In 1967 zijn op een uitgestrekt bouwterrein ten zuiden van de Homoetsestraat in Maurik enkele geringe resten aangetroffen die wijzen op bewoning in de Bronstijd (1700 - 700 v.Chr.). De Betuwe schijnt evenwel voor de Bataven (55 - 12 v.Chr.) bijna geen vaste bewoners gehad te hebben en op grond van archeologisch onderzoek heeft men geconcludeerd, dat permanente bewoning van plaatsen in het rivierengebied met de uitgang "-ik"(zoals Maurik) nergens verder teruggaat dat tot de vroege middeleeuwen. Dan begint dus pas de permanente bewoning.

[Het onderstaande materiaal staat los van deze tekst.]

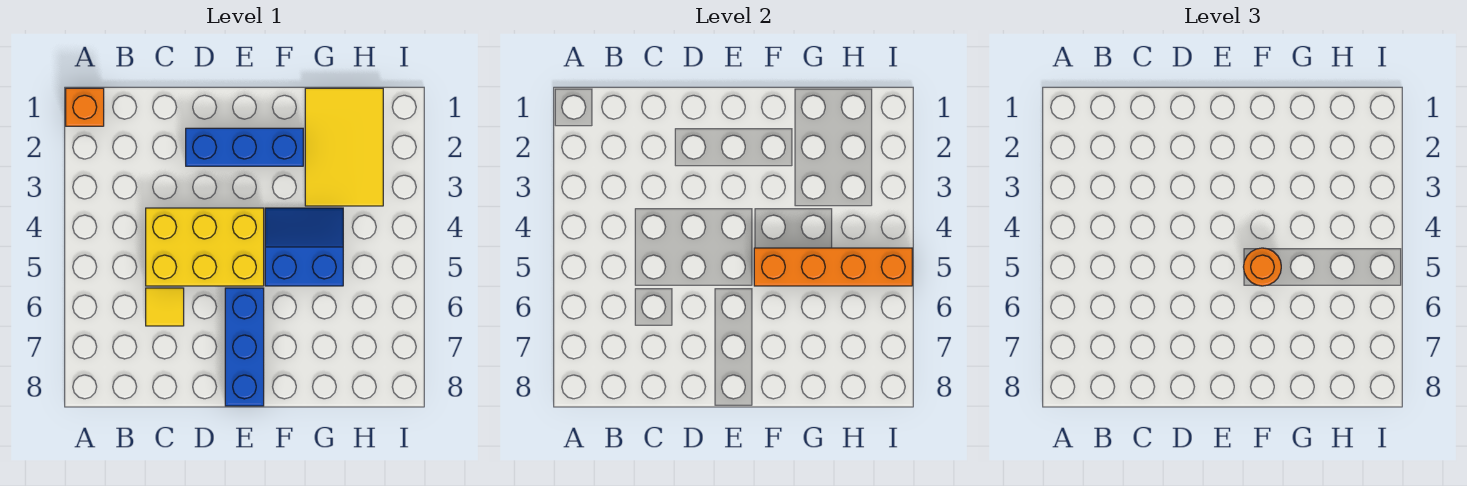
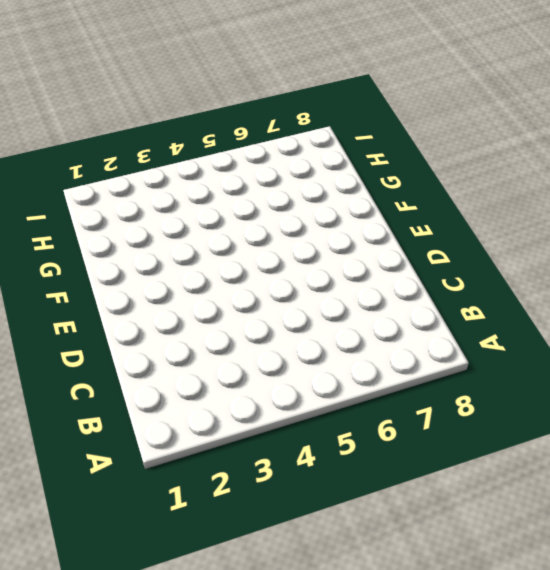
none -> orange brick A1 level 1
none -> yellow brick C4:E5 level 1

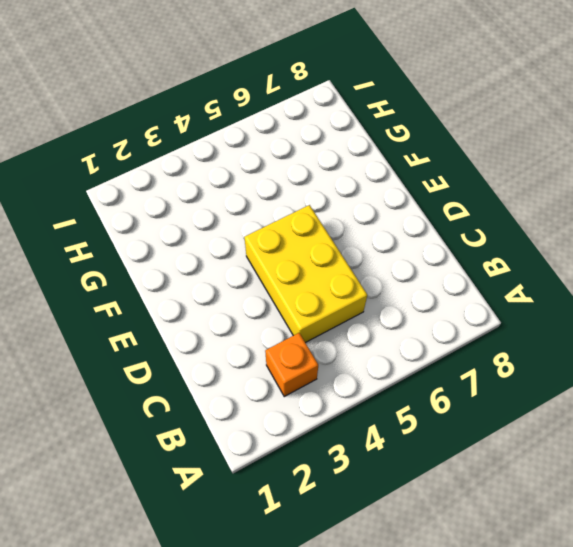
orange brick B3 level 1 -> orange brick A1 level 1
none -> yellow tile C6 level 1
none -> blue brick D2:F2 level 1

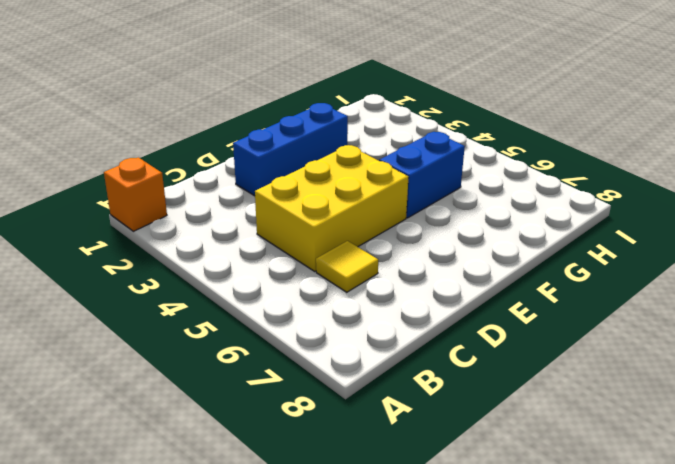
none -> blue brick E6:E8 level 1
none -> yellow tile G1:H3 level 1

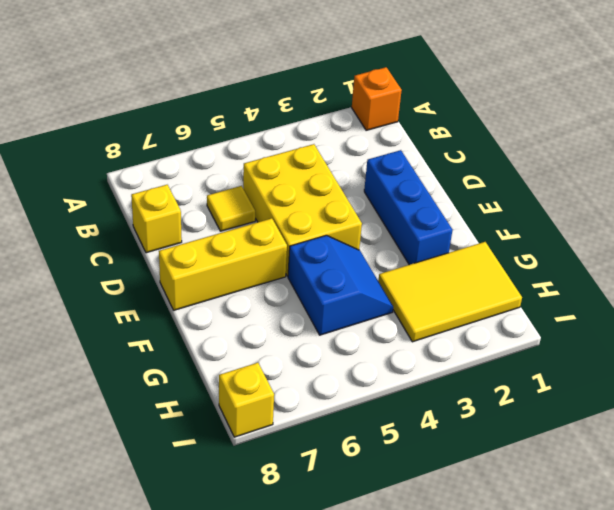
yellow brick C8 level 1 -> none
yellow brick E6:E8 level 1 -> blue brick E6:E8 level 1
yellow brick I8 level 1 -> none
none -> orange brick F5:I5 level 2
none -> orange round brick F5 level 3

Behalve een vestiging in de Bronstijd heeft het grondgebied van Maurik ook in het begin van onze jaartelling nog tijdelijke bewoning gekend. Nabij het Haagje, ten zuiden van Maurik, werden halverwege de vorige eeuw in een slootwand vondsten gedaan die dateren uit de 1e of 2e eeuw na Chr. Ook op de Woerd bij Maurik heeft men resten gevonden. Daar heeft een grote boerderij gestaan met muren van vakwerk: in vertikale en horizontale richting waren bomen en dikke takken geplaatst, waartussen vlechtwerk van tenen met leem bestreken of van met leem bestreken riet. Deze boerderij voert ons naar de tweede helft van de 1e eeuw en de eerste helft van de 2e eeuw en werd waarschijnlijk beschermd door de Romeinen, want toen tegen het einde van de 3e eeuw de Franken met hun invallen begonnen en het in de Betuwe onveilig werd, werd de Maurikse hoeve verlaten. Na het jaar 357 worden geen lotgevallen van Bataven meer vermeld.
Latijnse schrijvers uit het begin van de 4e eeuw noteerden, dat de grond in de Betuwe zo nat was, dat het bijna geen grond meer mocht heten. Het is waarschijnlijk dat in deze tijd allerlei benden tijdelijk in de Betuwse moerassen een schuilplaats hebben gezocht en gevonden. Ook in de daarop volgende eeuwen, de 5e tot de 7e, was er sprake van geringe bewoning van het gebied waar nu ons stamdorp staat. In de Over-Betuwe zijn evenwel de meeste sporen aangetroffen. Een veilige conclusie is, dat de permanente bewoning van Maurik en omstreken pas van na de 7e eeuw dateert.
In een studie voor de Koninklijke Nederlandse Academie van Wetenschappen betoogt Dr. D.P. Blok in 1975 dat de vroeg-middeleeuwse vestiging van bewoners van de West-Betuwe zich van Brabant uit heeft voltrokken en ca. 900 voltooid was. In ieder geval wordt Maurik voor het eerst in 997 in een oorkonde genoemd en wel als Maldericke; keizer Otto III schenkt dan een in Maurik gelegen goed aan een klooster. De vraag is, of dat goed te traceren is. De goederen van dat vrouwenklooster zijn voor het grootste deel terechtgekomen bij de ridders van de Duitse orde. Het zwaartepunt van hun goederen in Maurik lag blijkens de verpondingsregisters van 1648 in het Essenbos, op de zuidelijke oeverwal van de Maurikse wetering.Op grond hiervan concludeert de Maurikse historicus Jan Hogendoorn, dat het in 997 geschonken goed daar moet hebben gelegen.
De vestiging van de bewoners zal, gelet op de conclusie van Dr. Blok, enige generaties eerder hebben plaatsgevonden. De volgende schriftelijke vermelding is van 1270: dan bouwt heer Saffatijn van Mauderic zijn burcht. Deze heeft gestaan op de plaats van de huidige molen; de slotgracht is nu gedeeltelijk uitgegraven.